Fresh out of a session of wandering around my past lives, I continued my roaming in this life, and was driving down SE Foster in Portland when I spotted this gem of a market. With an odd little name, Overseas Taste is tucked off Foster in a small building with a kitschy painting on the front, and “European products” hand painted in Russian fronting the small, off-street parking lot on SE 64th Avenue. I didn’t have time to stop at that moment, but we returned on a Saturday afternoon to see what was up with this place. I do love me an old fashioned meat market. (Of the four-legged kind).
Walking in, your olfactory senses start to tango at the deep earthy small of myriad smoked meats, displayed in the counter and hanging from the ceiling.
Peruse the small selection of shelved groceries from the former SSR’s like biscuits, soup mixes, pickled vegetables and a small selection of caviar, while your are waiting for your turn at the butcher counter.
Prepare to take your time when selecting your meats, as there is plenty to choose from.
We went with at least a half-dozen selections, including Hungarian sausage and bulk bologna for me, and honest-to-goodness beef jerky and a smoked chicken thigh for Mrs. Burgerdogboy to nosh on in the car for the trip home.

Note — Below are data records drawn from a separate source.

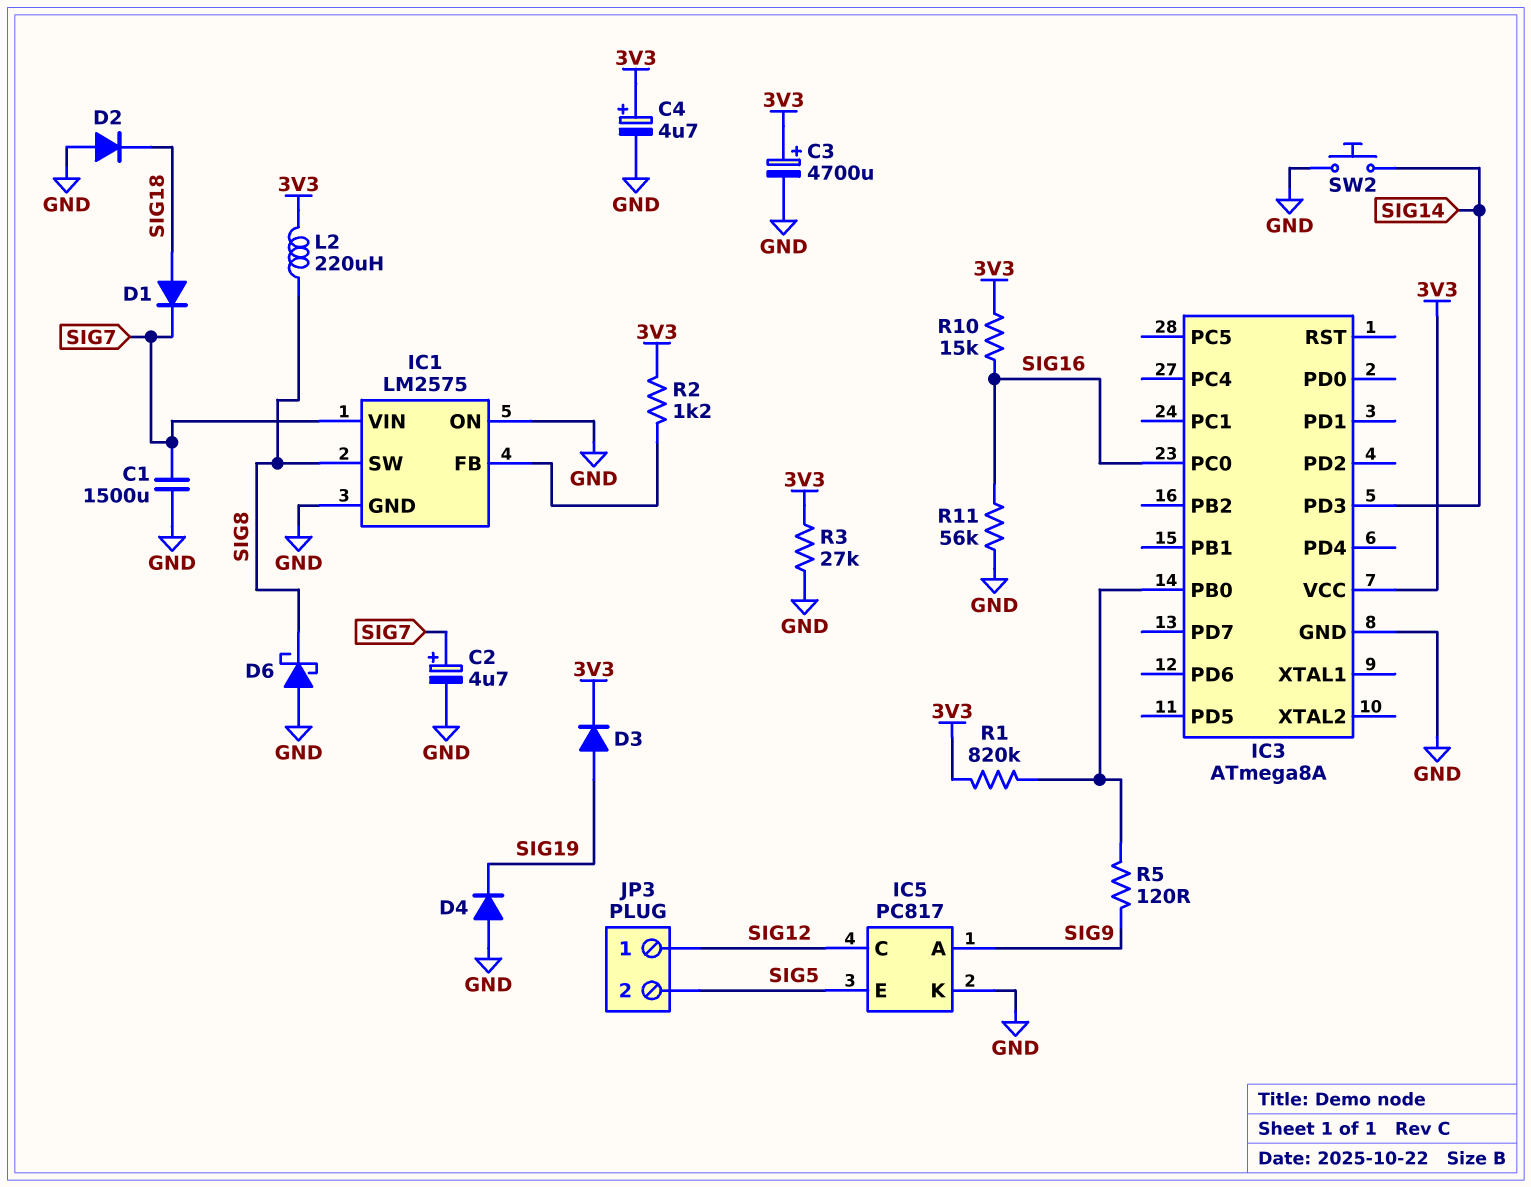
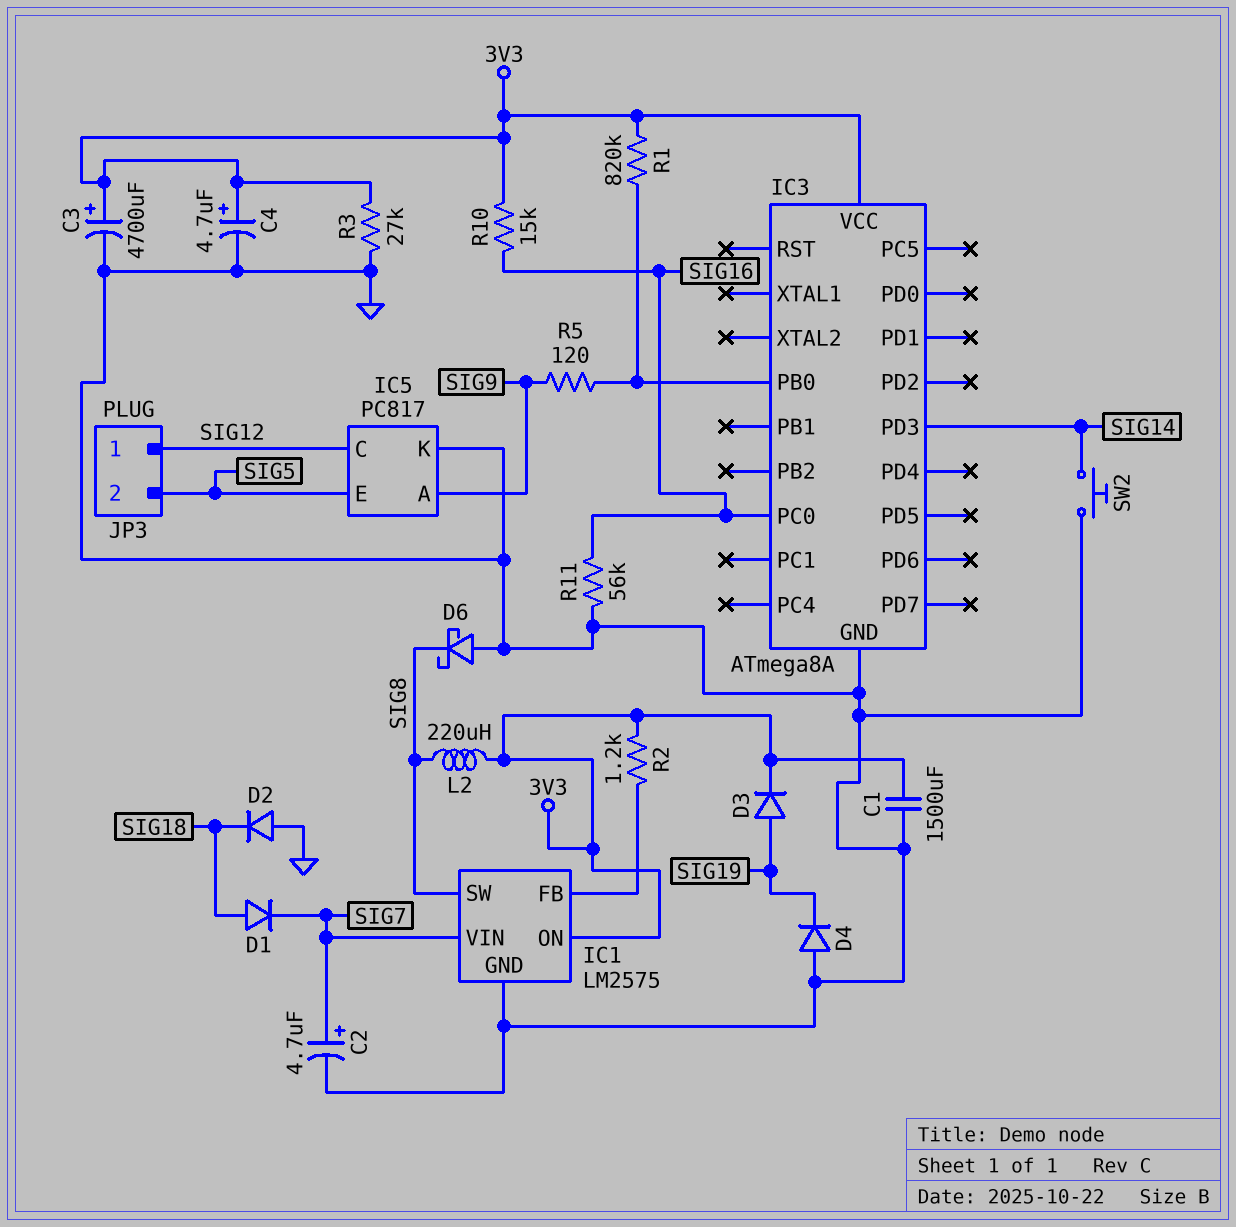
C1: 1500uF (GND, SIG7) -> 1500uF (3V3, GND)
IC1 pin ON: GND -> 3V3

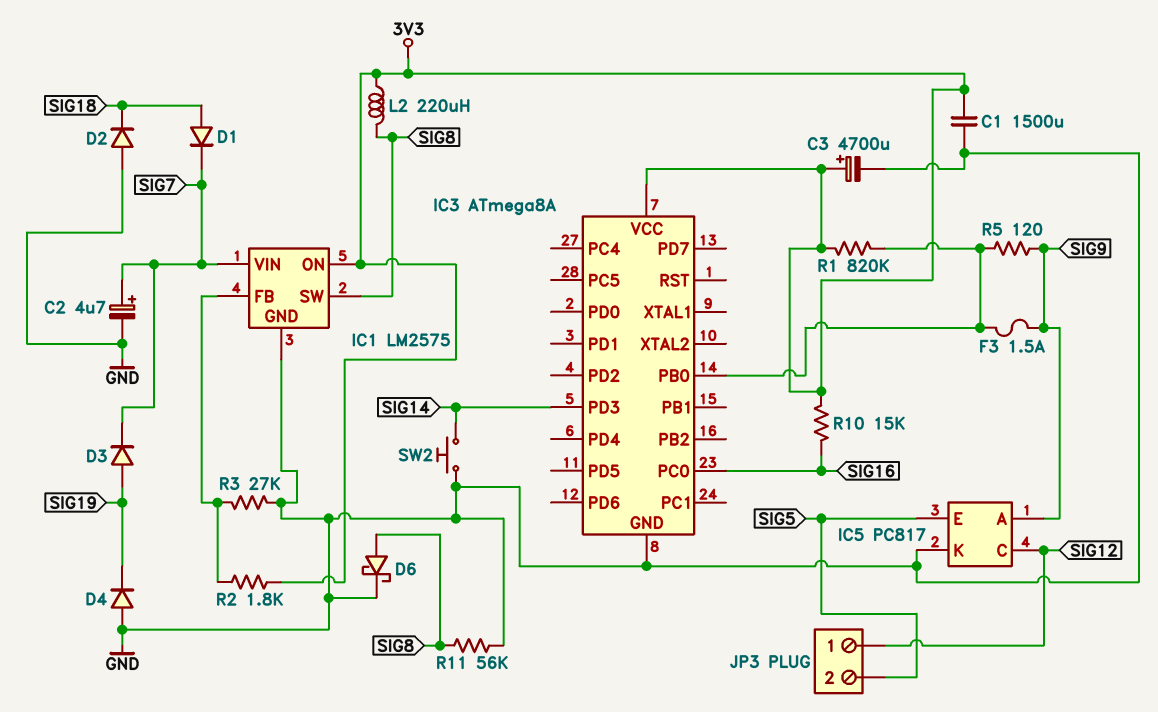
C4: 4.7uF (plus 3V3, minus GND) -> none
D3: diode (A SIG19, K 3V3) -> diode (A SIG19, K SIG7)
D6: schottky (A GND, K SIG8) -> schottky (A SIG8, K GND)
F3: none -> 1.5A (IC3/PB0, SIG9)
R2: 1.2k (3V3, IC1/FB) -> 1.8k (3V3, IC1/FB)
R3: 27k (3V3, GND) -> 27k (GND, IC1/FB)
R11: 56k (GND, SIG16) -> 56k (GND, SIG8)

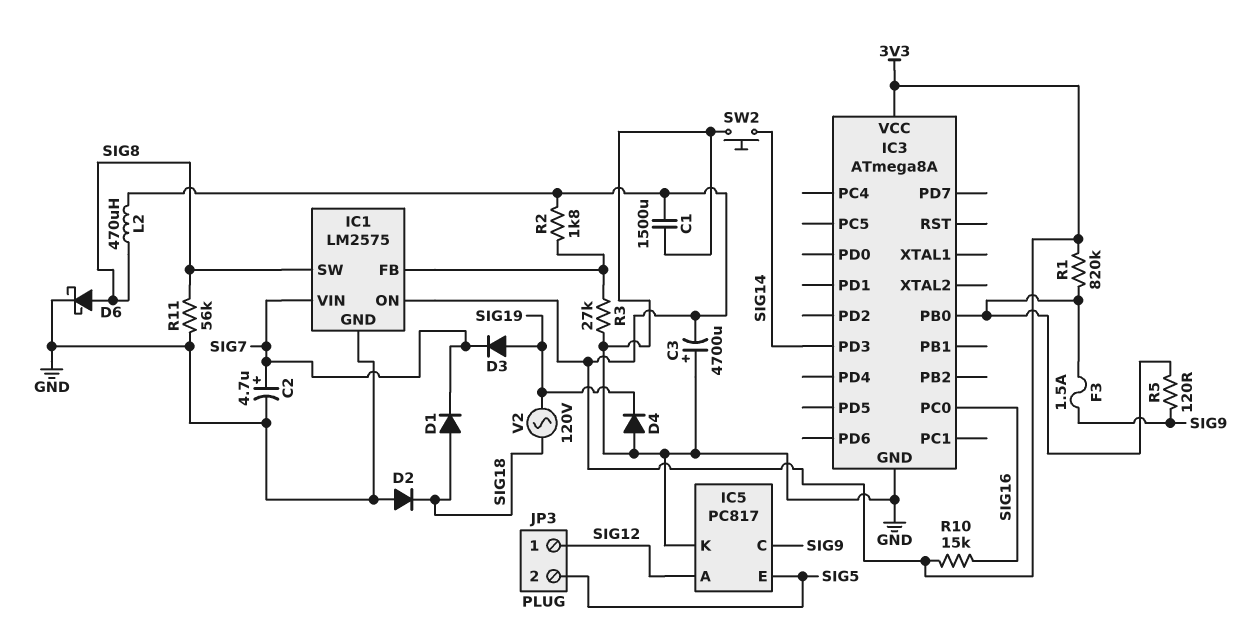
C3: 4700uF (plus 3V3, minus GND) -> 4700uF (plus GND, minus 3V3)
IC5 pin A: SIG9 -> SIG12
IC5 pin C: SIG12 -> SIG9
L2: 220uH (3V3, SIG8) -> 470uH (3V3, SIG8)
V2: none -> AC 120V (SIG18, SIG19)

Bulk bologna you say? Yes, I had been thinking about looking for some lately, in order to introduce Mrs. Burgerdogboy to the delicacy of Newfoundland, a genuine fried bologna sandwich, which can is a thick slab of meat in a fry pan or on the grill, smashed between two slices of nutritionally-deprived white bread, and decorated with mayo, mustard, and lettuce, tomato, and if you like, a slice of cheddar.
Mrs. BDB counts jerky among her personal vices, but has grown weary of the pressed, chopped, formed or extruded varieties, so we were delighted to find actual strips of beef available of the smokehouse variety at Overseas Taste.
We picked up a couple of other sausages and some double-smoked bacon as well.
This is my new favorite Eastern European market, although I regularly stop at Victor’s, on 99w in Tigard as well. Victor’s has the advantage (for us) as being both geographically close, and he also makes our favorite South African style jerky “Biltong.”
Specialty meat purveyors are making their way back into the mainstream, and Portlandians are fortunate to have many to choose from.